Its really great that you have been trying things to try to help you.
It makes sense to me that you didnt want to come out of the medications..as you said, it was relief from daily life. Did you know that meditations can be a form of dissociation for some?
But a good realisation to have, about the fact that you become obsessive about things.

How interesting ... about the physical numbness. As a freeze type, I'm wondering if i am..*numb* only just don't know it..as ive never known any different from what i know. Would like to do somatic work..as mind and body are connected..and i don't know if i can properly heal if i don't do both.

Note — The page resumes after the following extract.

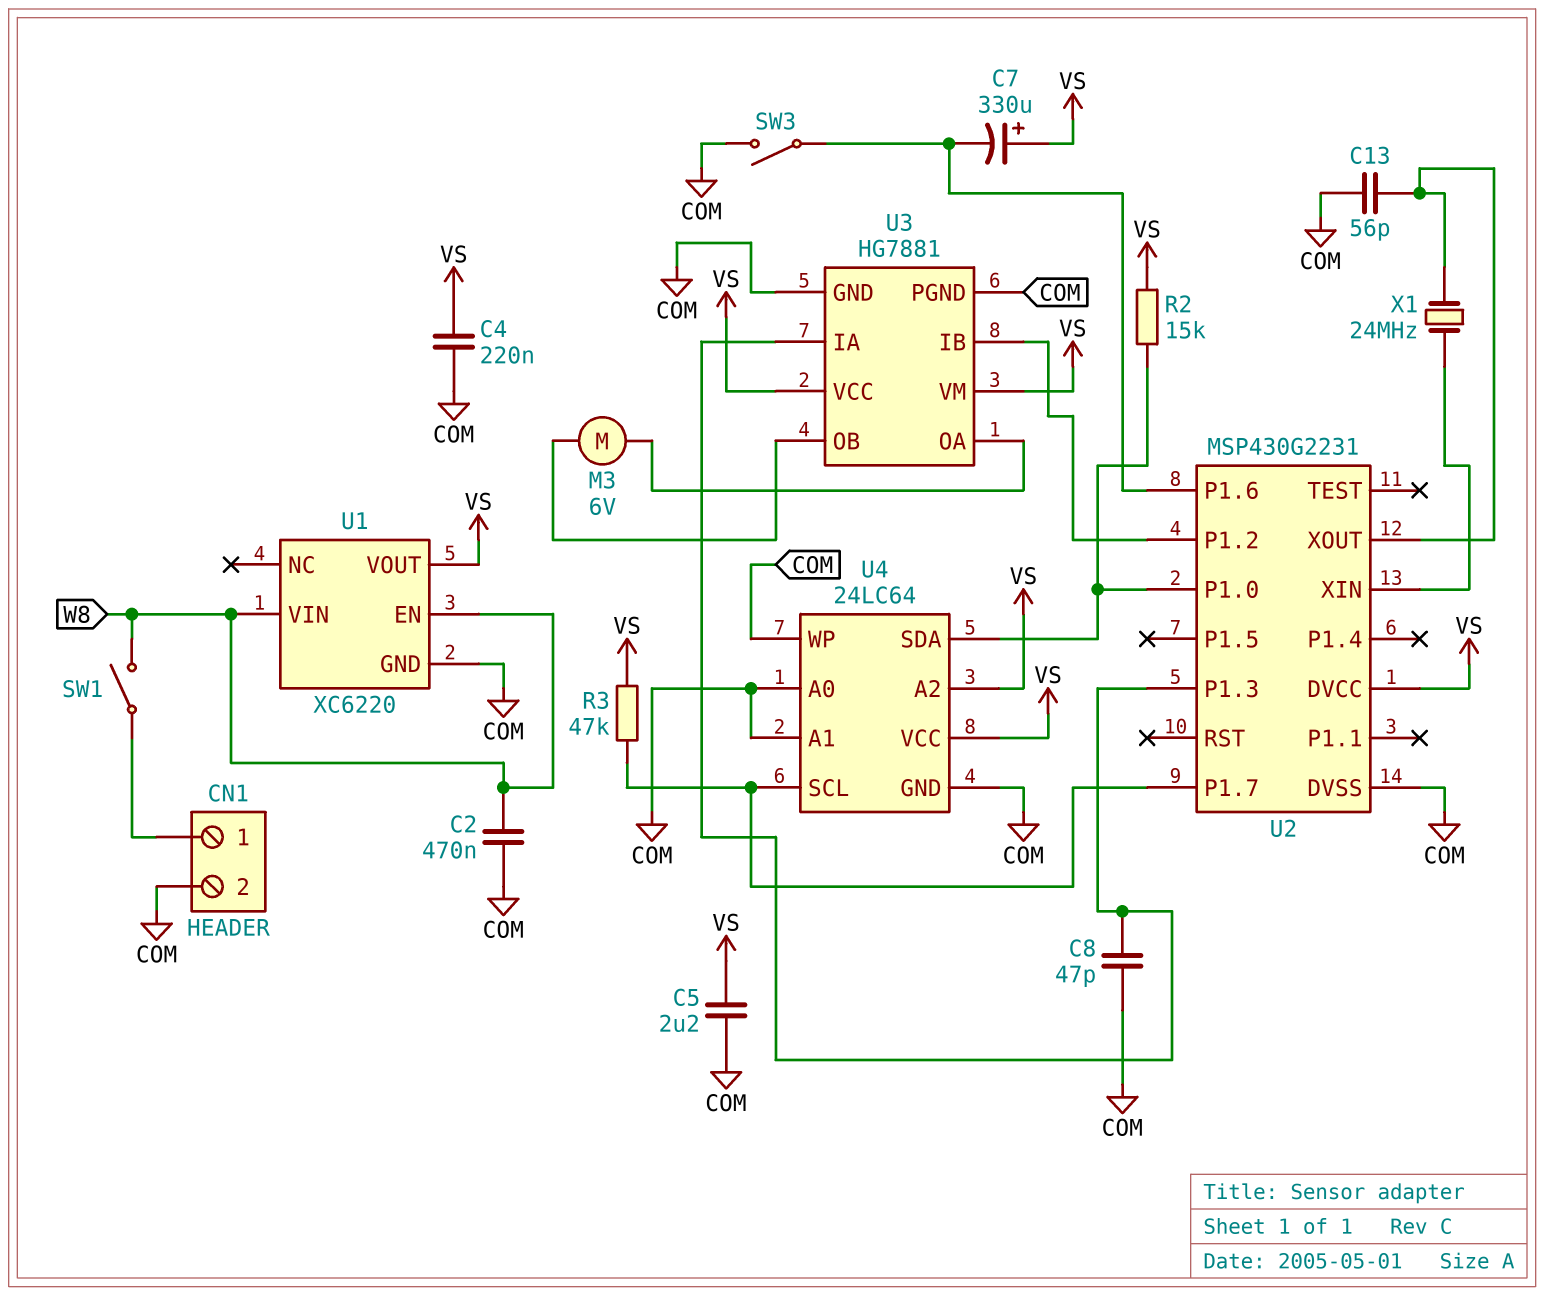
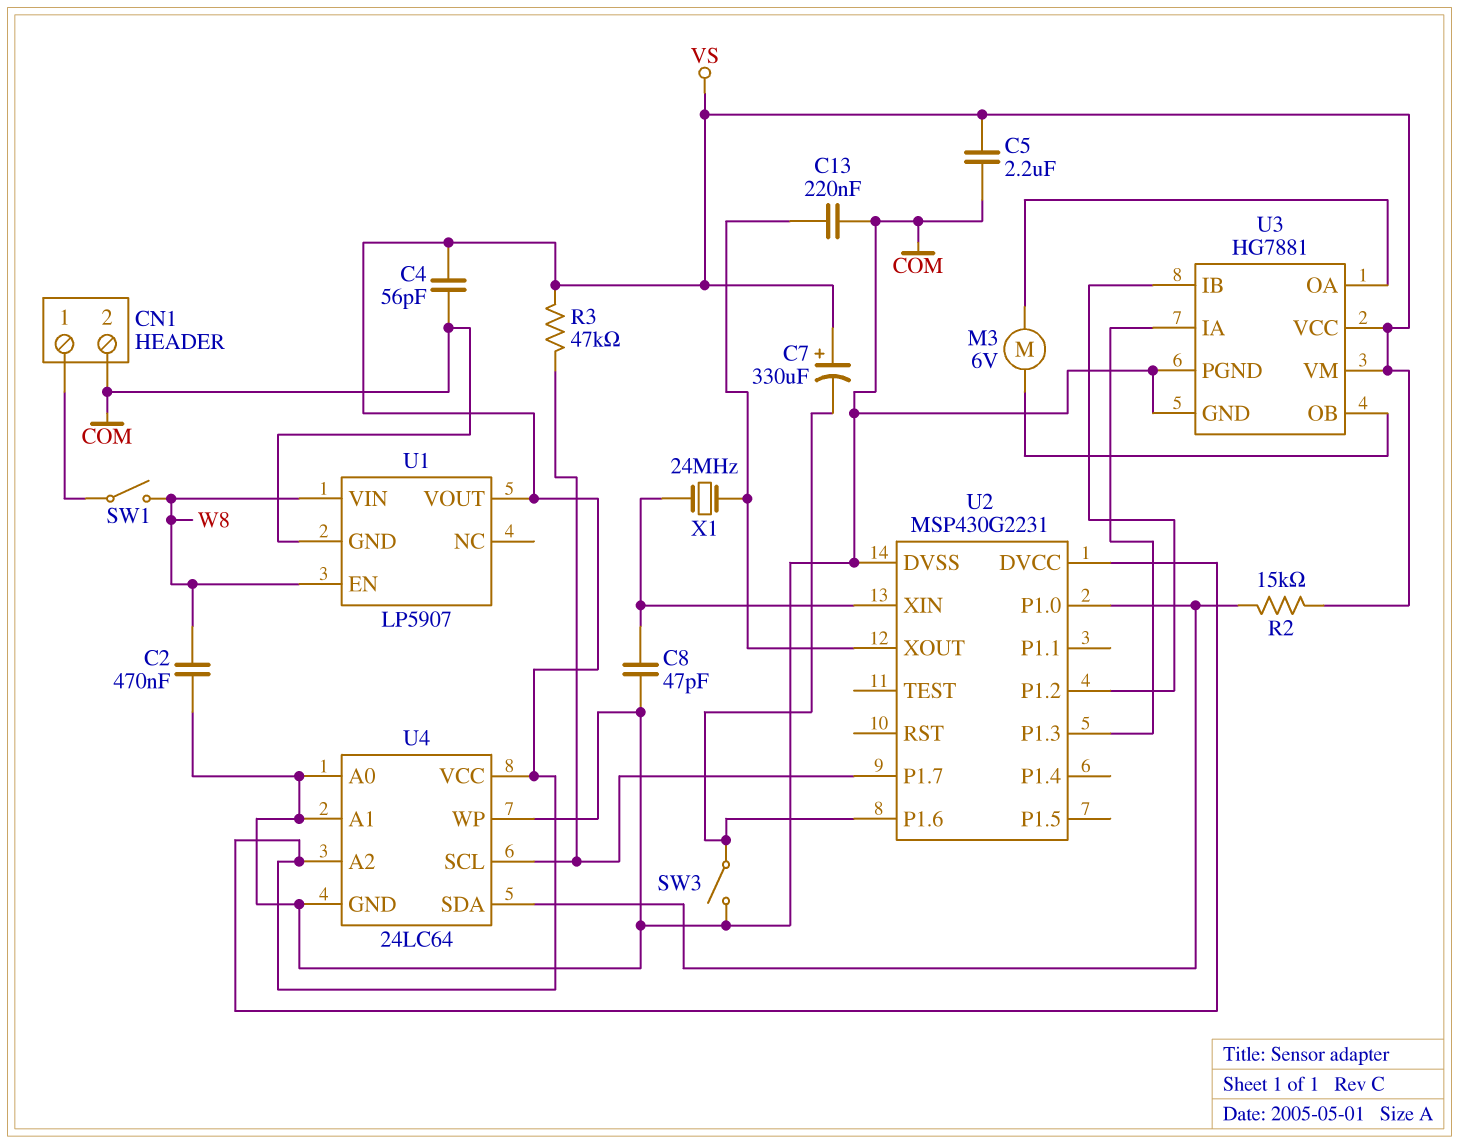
C4: 220nF (COM, VS) -> 56pF (COM, VS)
C8: 47pF (COM, U2/P1.3) -> 47pF (COM, U2/XIN)
C13: 56pF (COM, U2/XOUT) -> 220nF (COM, U2/XOUT)
U1: XC6220 -> LP5907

Not familiar with Pete Levines work. Cant even spell his name...but i may look him up.

Peggy-Sue

hey i'm British and pretty new to all this forum stuff and only recently got CPTSD diagnosis
its good to have an international forum to share resources , knowledge and messages of hope /support
your experience with your T sounds very empowering not heard of pete Levine but will look it up, thanks
take care
TTFN

Boatsetsailrose

Hello butterfly
Yes I am from the uk and not diagnosed ...
your experience sounds very much like mine
I'm reading a book 'the body keeps the score ' Bessel van der kolk
I have more of a relationship with ssri as I get older ...
I am not in therapy at the mo, 'may I ask what type of therapist yours is please ?

Placebo

I am also from the UK. Currently in therapy. I also have bipolar so my mood can really be all over! I am also new, this is my first post.

Three Roses

Hello and welcome, Placebo! Thanks for joining.  :)

prairiewind

Welcome butterfly66. Not from the UK but have visited there. I remember the marmite, and yummy lemon curd. Sounds like you have a therapist you feel safe with. Hope you can feel safe here too.